The revised definition of Enterprise 2.0

Dr. McAfee’s revised of Enterprise 2.0 provides interesting insight into his view of Enterprise 2.0. As he is the author of the term, “Enterprise 2.0”, everyone else can only choose to agree or disagree with his authentic revised definition.

Andrew gives examples of E2.0 and examples of what’s not E2.0 and here’s what’s NOT Examples of Enterprise 2.0:

· Wikipedia, YouTube, Flickr, MySpace, etc. These are for individuals on the Web, not companies. Some companies use sites like YouTube for viral and stealth marketing, but let's explicitly put these activities outside our definition of Enterprise 2.0.

· Most corporate Intranets today. As discussed earlier, they're not emergent.

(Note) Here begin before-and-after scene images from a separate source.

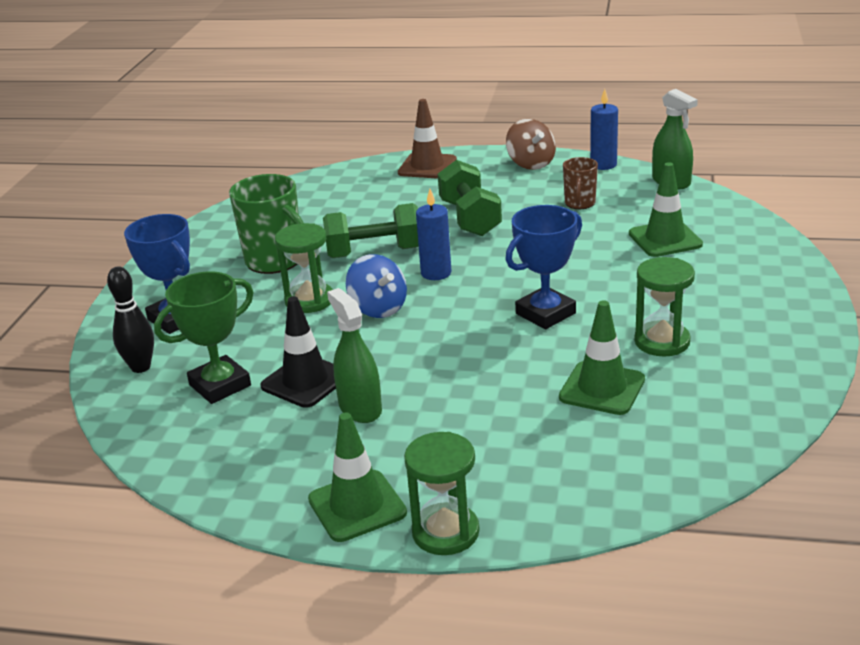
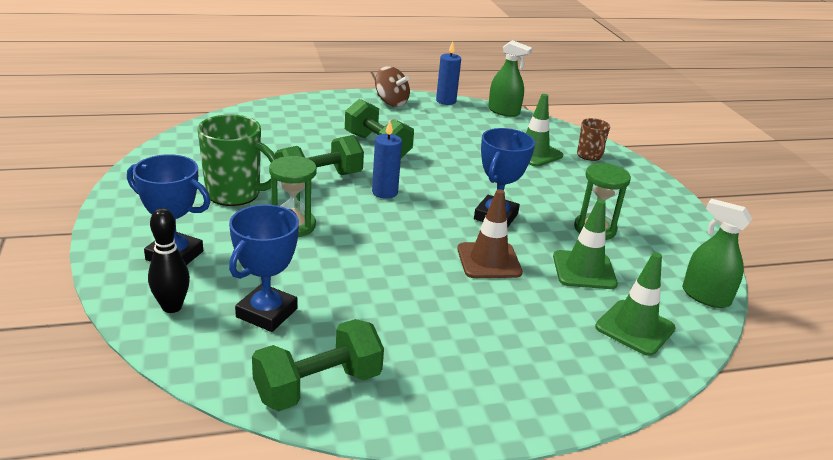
camera: 30 degrees left, 0 degrees up
(216, 461) = (318, 386): none -> green dumbbell
(220, 385) = (267, 313): green trophy -> blue trophy
(305, 381) = (344, 298): black traffic cone -> none
(357, 506) = (478, 403): green traffic cone -> green traffic cone (635, 328)
(360, 408) = (411, 314): green spray bottle -> green spray bottle (705, 296)
(378, 308) = (359, 226): blue spinning top -> none
(427, 166) = (309, 107): brown traffic cone -> brown traffic cone (489, 261)
(445, 532) = (567, 411): green hourglass -> none
(579, 203) = (452, 130): brown mug -> brown mug (589, 156)

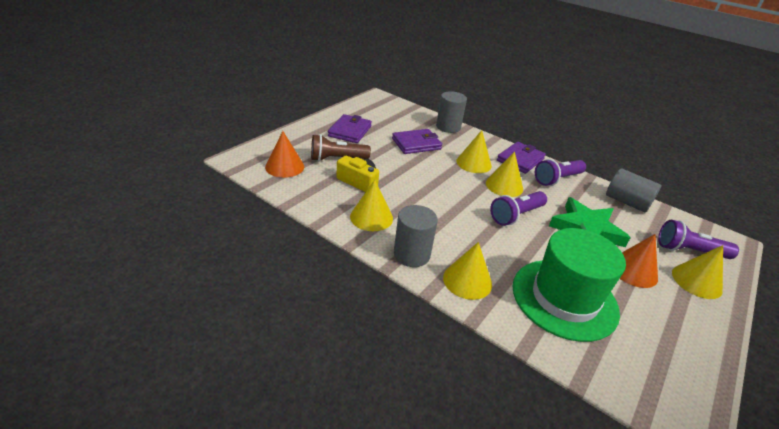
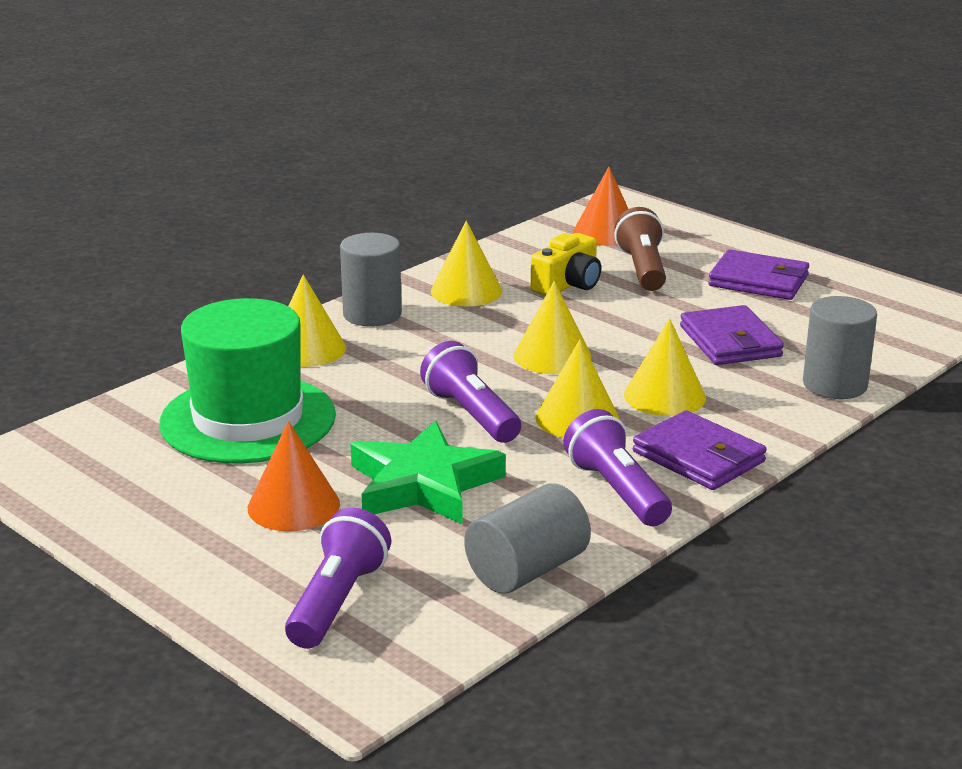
camera: 100 degrees right, 10 degrees down
(696, 281) = (247, 574): yellow cone -> yellow cone (552, 356)

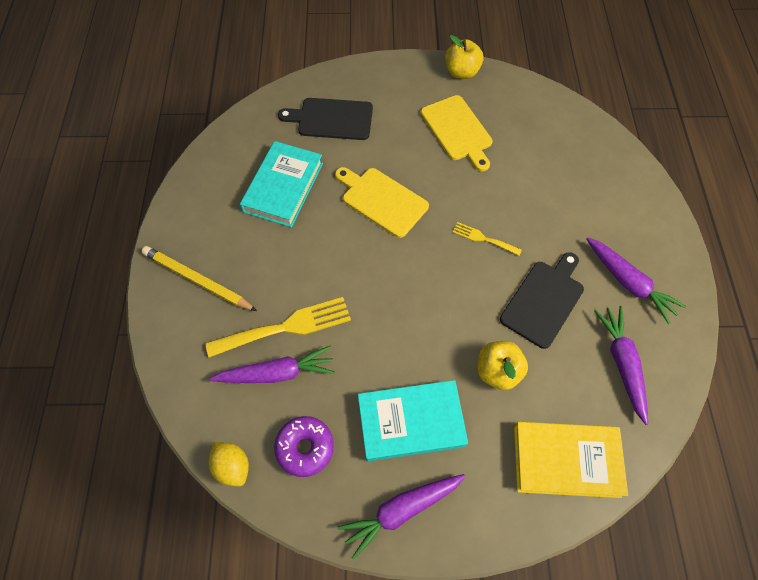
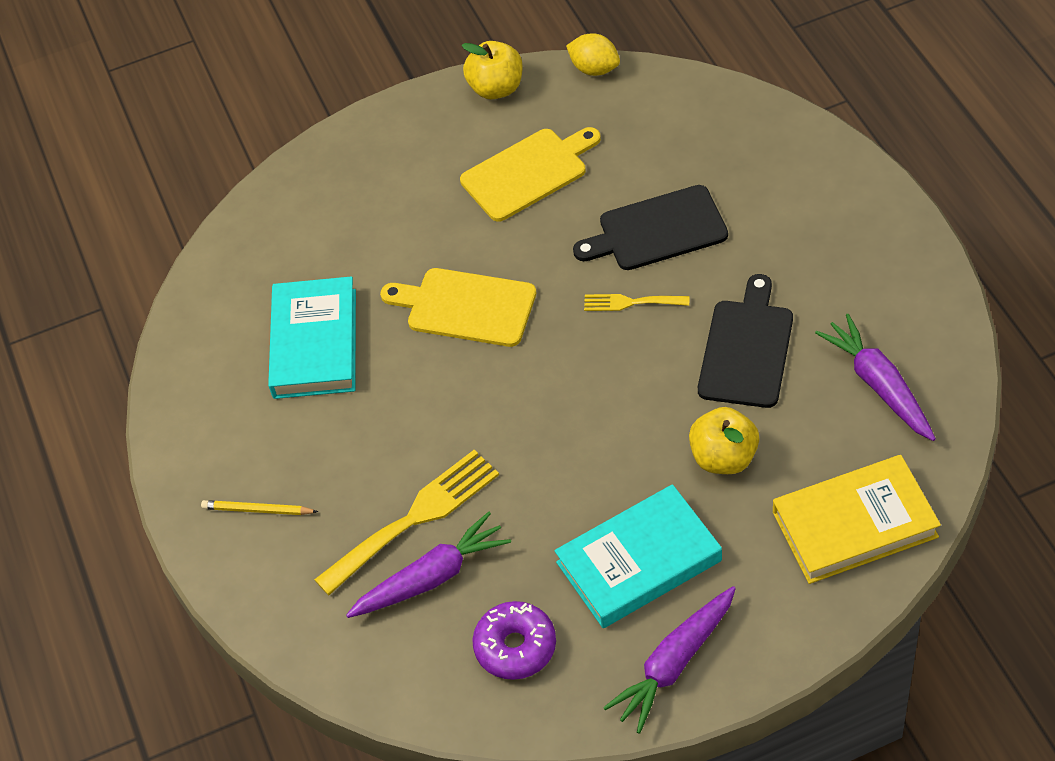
camera: 15 degrees left, 10 degrees down
(197, 280) = (257, 510): yellow pencil -> yellow pencil, size x0.57
(232, 466) = (431, 707): yellow lemon -> yellow lemon (594, 69)
(331, 119) = (336, 224): black cutting board -> black cutting board (657, 230)
(457, 131) = (528, 173): yellow cutting board -> yellow cutting board turned 75 degrees counterclockwise
(628, 282) = (848, 283): purple carrot -> none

· Groupware and information portals. Again, these tools don't facilitate emergence, although this may be starting to change. Groupware and portals also seem to be less freeform than the Web 2.0 technologies now starting to penetrate the firewall.

· Email and 'classic' instant messaging, because transmissions aren't globally visible or persistent. Some messaging technologies do ensure that contributions are persistent.
For me, most interesting are the 3rd and 4th bullet points because they exclude most legacy Groupware applications which many vendors are trying to throw into the Enterprise 2.0 bucket simply to take advantage of the buzz. This mislabeling of products does themselves, their customers and the technology industry a disservice and creates unnecessary and pointless market confusion.

Firstly, the vendors do themselves a disservice because rather than trying to reposition existing products they should continue to invest in R&D and innovation to create new products that are authentically Enterprise 2.0 compliant.

Secondly, their customers are being disserviced because they’re being misguided by trusted vendors with products that won’t deliver the potential benefits of authentic social computing and being sold propositions that won’t stand the test of time.

Thirdly, the technology industry is being disserviced because we are on the cusp of a new era in computing – the Social Computing Era and we, the technology industry should be doing everything we can to accelerate its adoption because its evolution unleash the untapped resource of social collaboration within organizations which is the catalyst for the emergence of the information economy where, as Steve Jurvetson predicts the market trend where value of information traded will outstrip to value of physical goods traded. More importantly, this market is the realization of a more balanced lifestyle for the knowledge worker and their families. The flattening and erosion of non-value-adding corporate hierarchies, dismantling of non-value-adding tiers of middle management and the creation of an economy based on the value creation of knowledge transfer on a just-in-time basis.